- **Study material**

----------

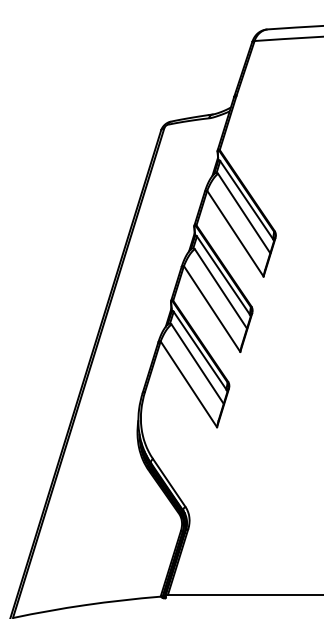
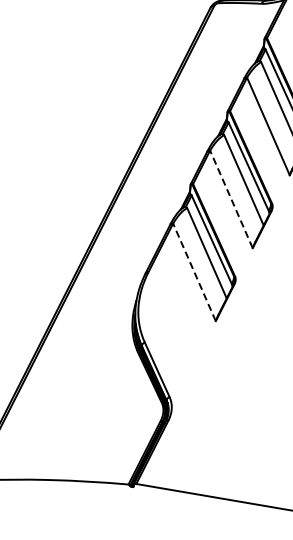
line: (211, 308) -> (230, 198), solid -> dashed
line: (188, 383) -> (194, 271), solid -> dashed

----------

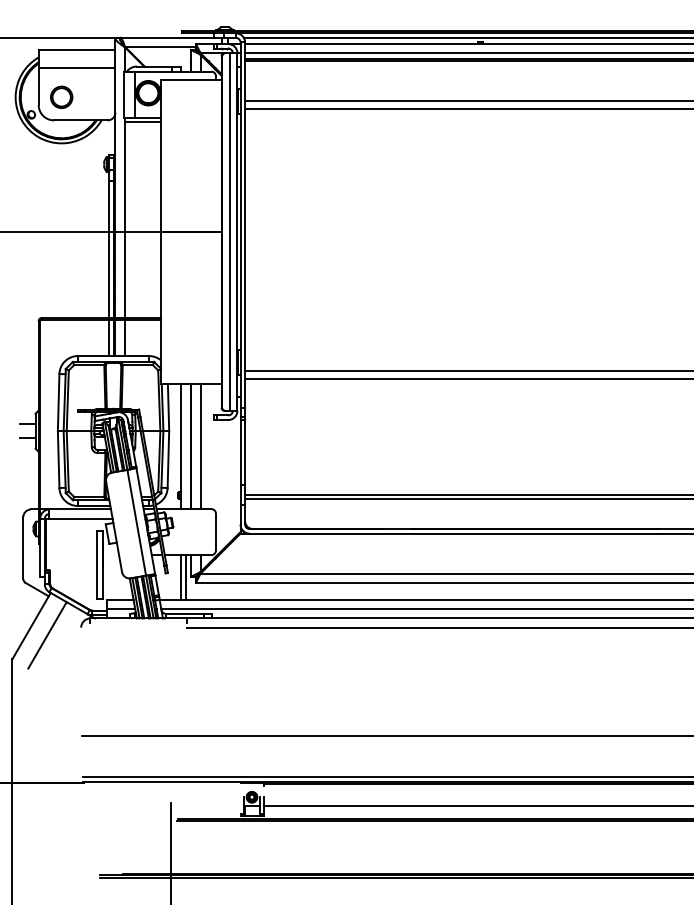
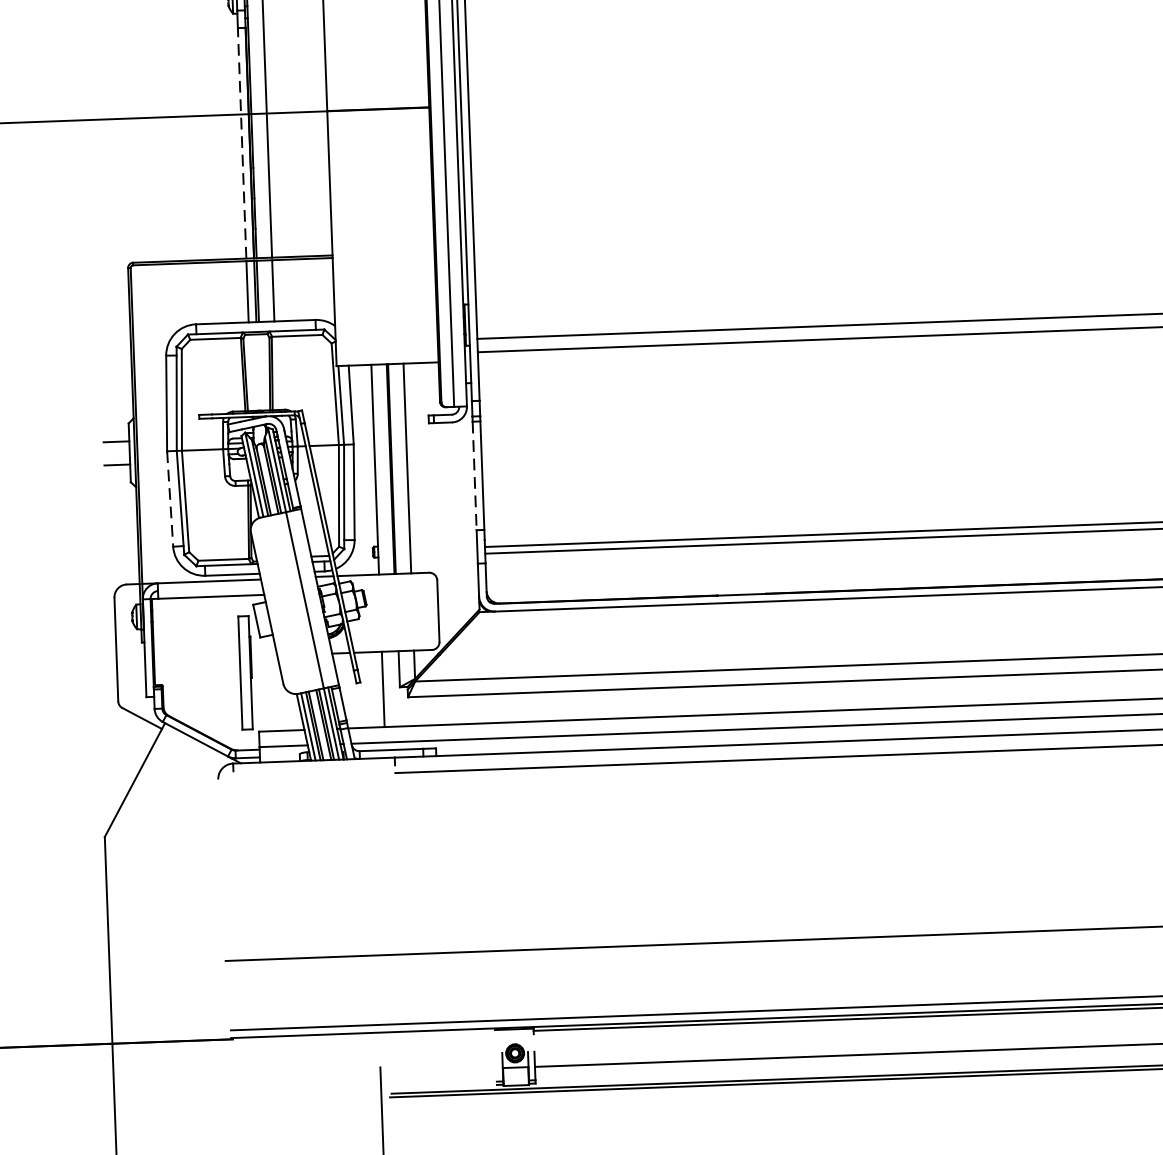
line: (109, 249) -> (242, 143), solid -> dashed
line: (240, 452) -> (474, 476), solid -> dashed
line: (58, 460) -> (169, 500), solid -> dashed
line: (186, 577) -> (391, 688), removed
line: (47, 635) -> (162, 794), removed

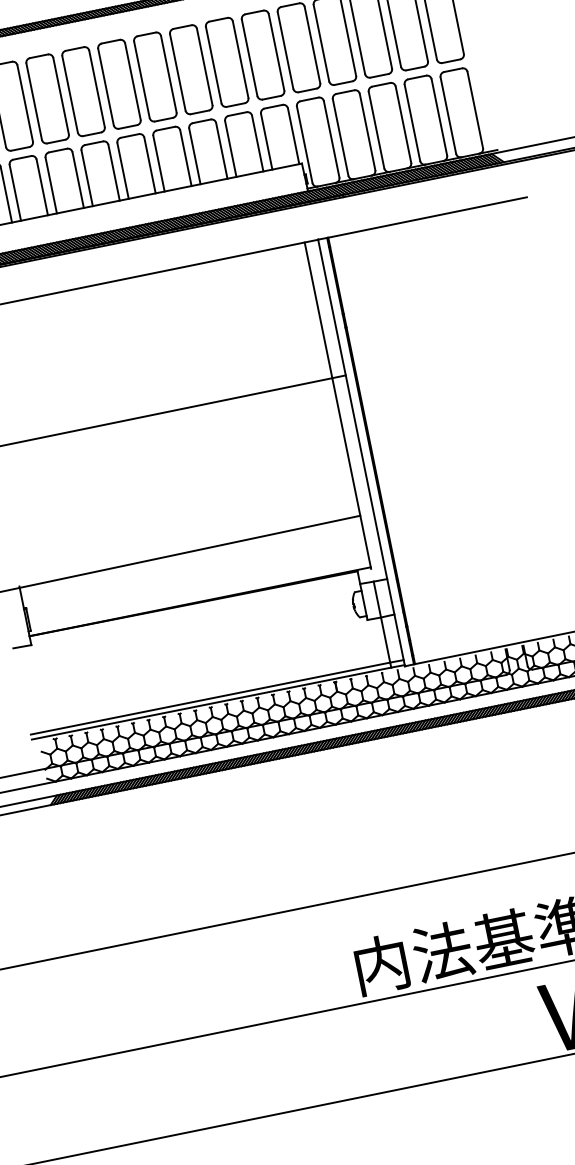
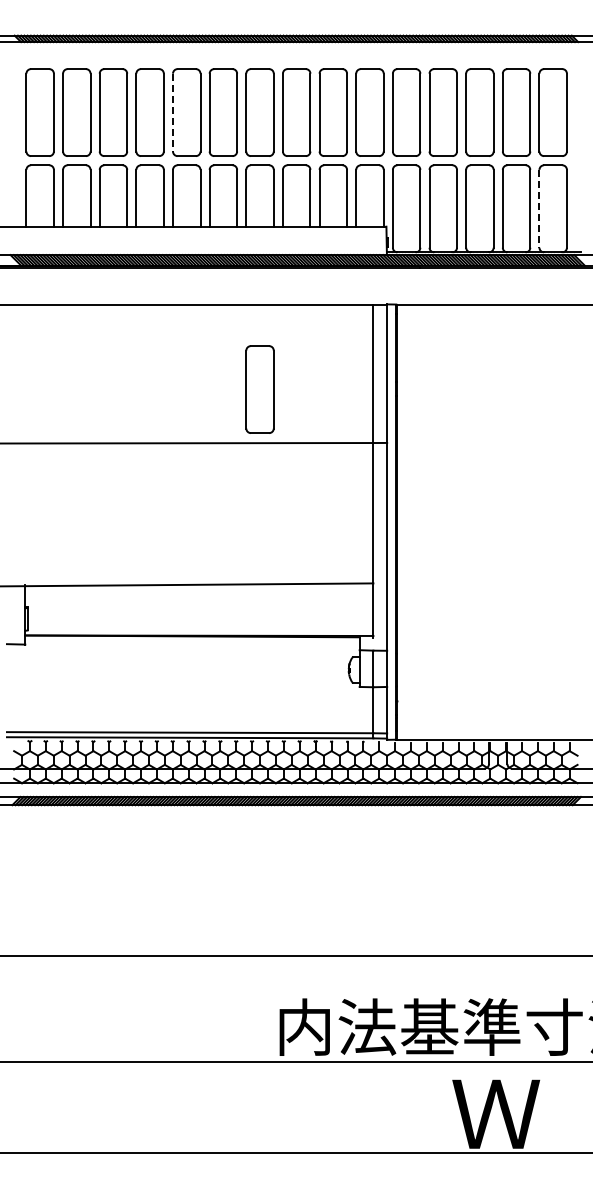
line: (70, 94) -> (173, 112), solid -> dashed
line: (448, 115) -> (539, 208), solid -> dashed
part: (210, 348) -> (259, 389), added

----------

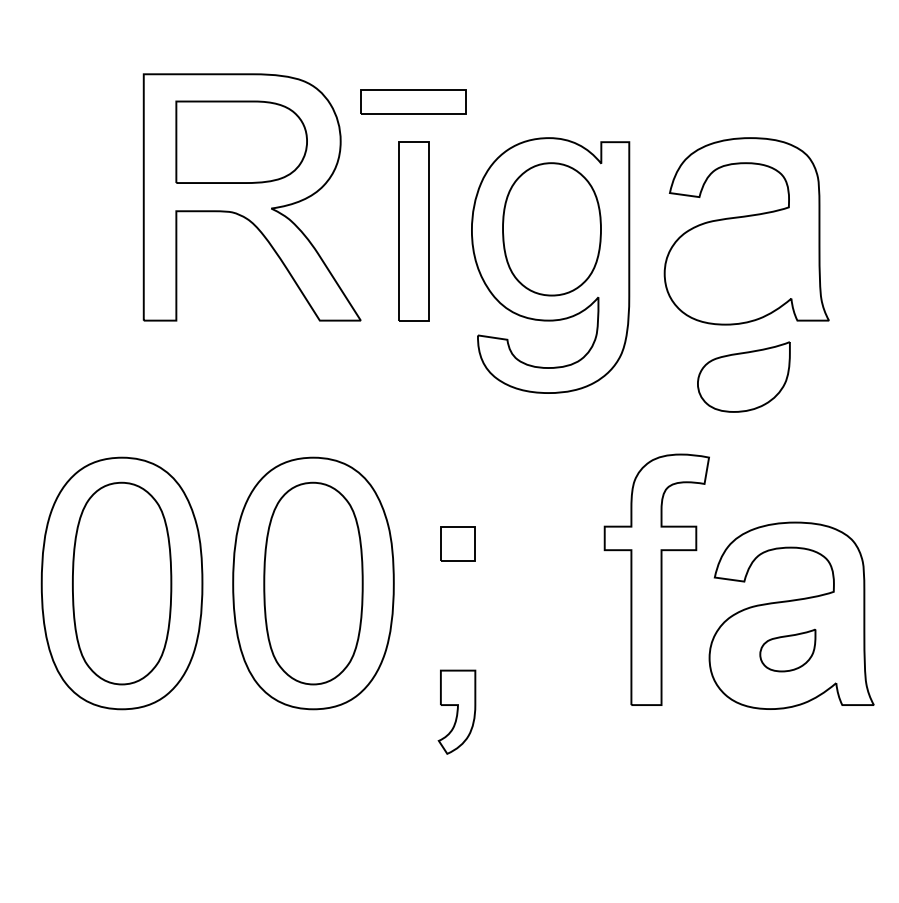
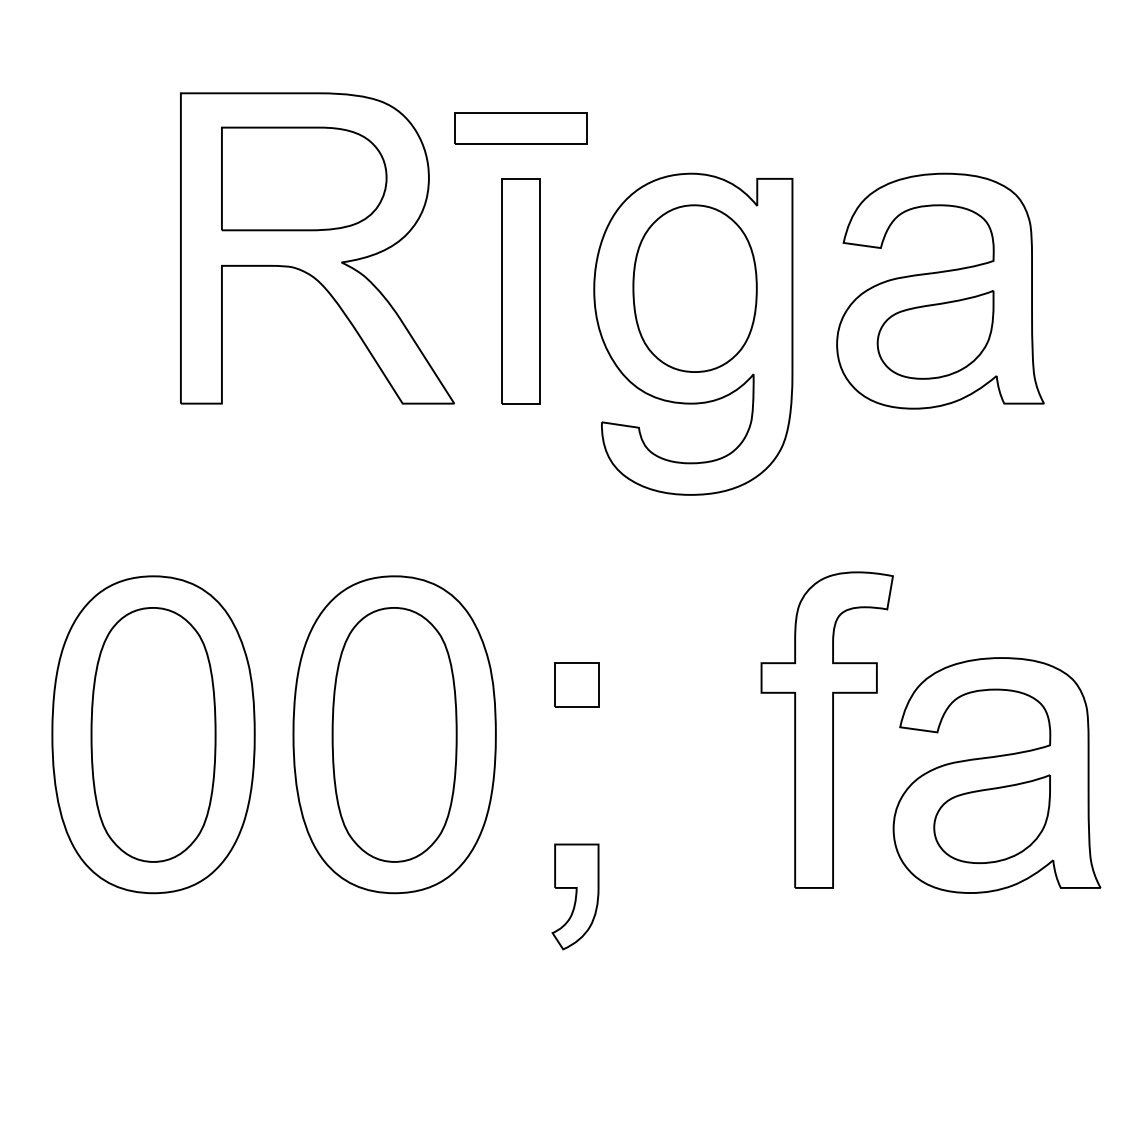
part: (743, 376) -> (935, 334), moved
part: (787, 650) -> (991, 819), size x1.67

----------

- **Task goal**
Search the listing above for the lines with "line: (211, 308)" and "line: (188, 383)", then output those lines and all lines between them exactly.

- **Exercise solution**
line: (211, 308) -> (230, 198), solid -> dashed
line: (188, 383) -> (194, 271), solid -> dashed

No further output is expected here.